En medio del tumulto yo, hipócrita como era, me dirigí hacia el camerino de las muchachas y pregunté con aire inocente a qué se debía todo aquel alboroto. Estaban demasiado confusas para poder explicármelo. El empresario, un individuo jamás dispuesto a permitir que la modestia se interpusiera entre él y la taquilla, vociferó:

—Algún sucio bastardo ha penetrado aquí y ha robado las formas de las chicas. Y ahora, con la sala repleta de estudiantes, se niegan rotundamente a salir a escena.

(Sabiendo lo que yo sabía, encontré más bien divertida la palabra «rotundamente».)

—Bueno —dije yo, más bien con viveza—, no hay que preocuparse por los estudiantes. Ya nos verán a nosotros.

—¡Ya pueden irse al infierno usted y sus hermanos! —contestó el empresario—. El público que hay ahí delante quiere ver a estas muchachas. No les interesa su piojoso número.

Entonces miró frenéticamente por todo el camerino, añadiendo:

—¿Dónde pueden haberse metido esos condenados simétricos?

Al oír la palabra «simétricos», yo desvié la mirada de modo cortés y caballeresco.
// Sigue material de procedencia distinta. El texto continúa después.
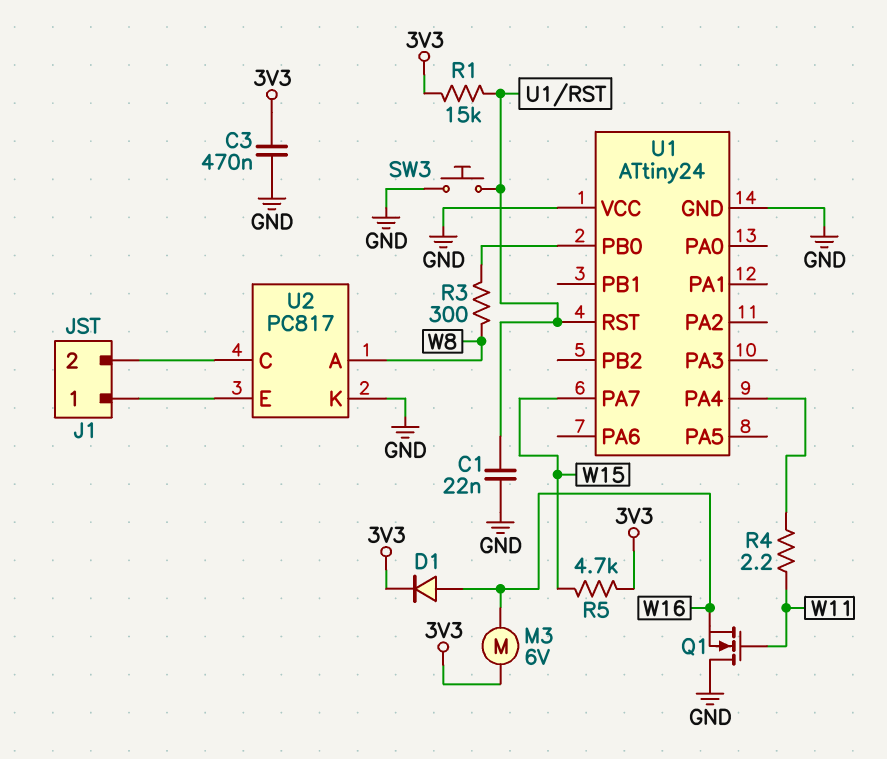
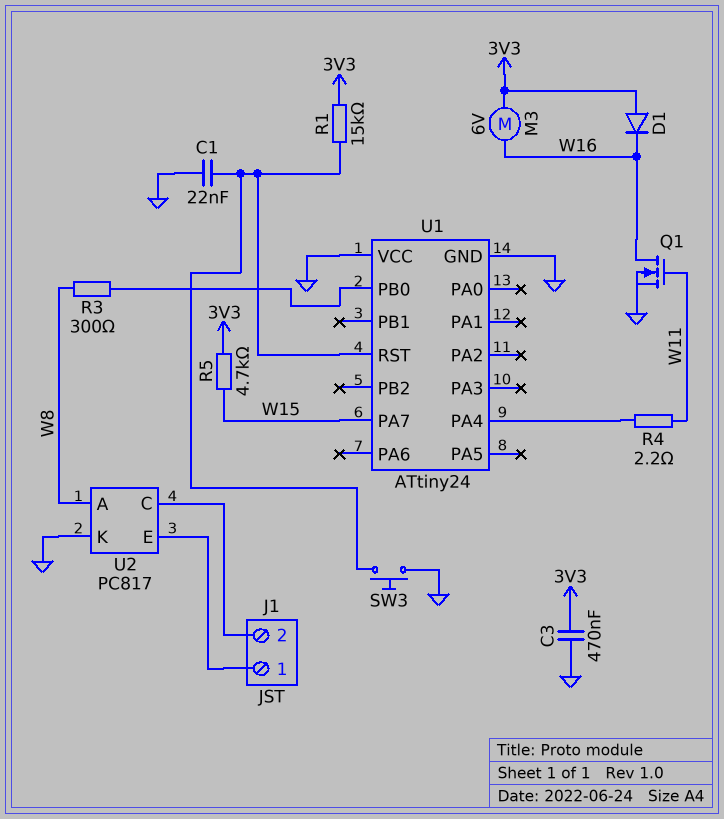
D1: diode (A W16, K 3V3) -> diode (A 3V3, K W16)
Q1: NMOS (G W11, D GND, S W16) -> NMOS (G W11, D W16, S GND)

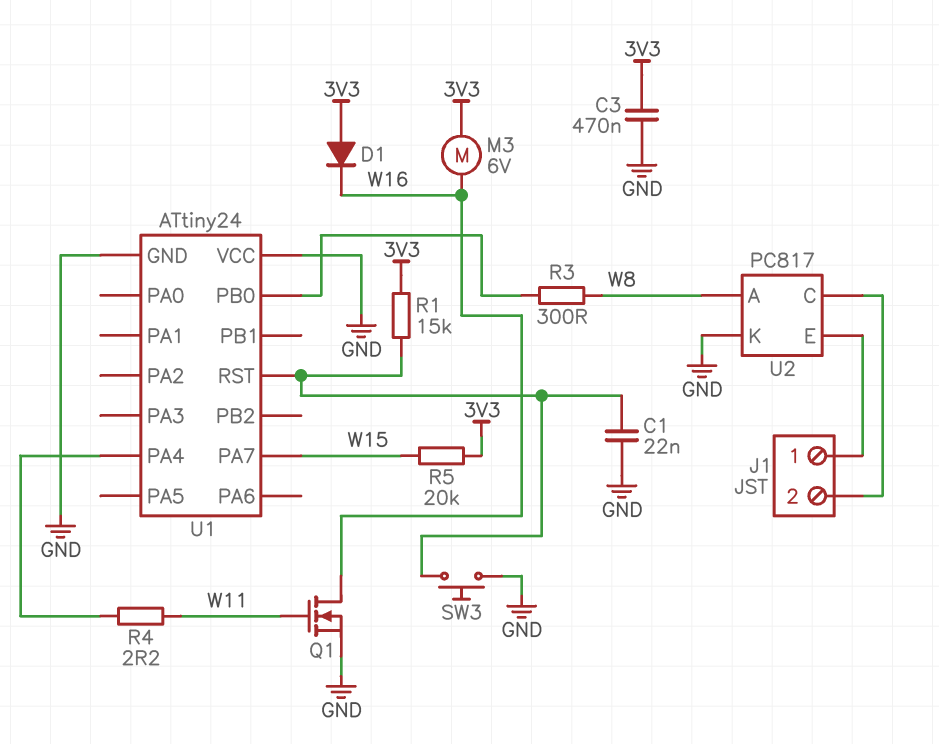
R5: 4.7k (3V3, W15) -> 20k (3V3, W15)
Las gemelas enrojecieron hasta las raíces de su cabello, dándome cuenta en aquel momento de que había sido teñido recientemente.

—¡Hum! —dije, con mis mejores aires de Sherlock Holmes—. No pueden encontrarlos, ¿eh? Bueno, ya saben ustedes que ésta es una ciudad universitaria y supongo que un par de estudiantes locamente enamorados deben de haber penetrado entre bastidores entre la representación de la tarde y la representación de la noche, llevándose los postizos para usarlos como adornos juveniles.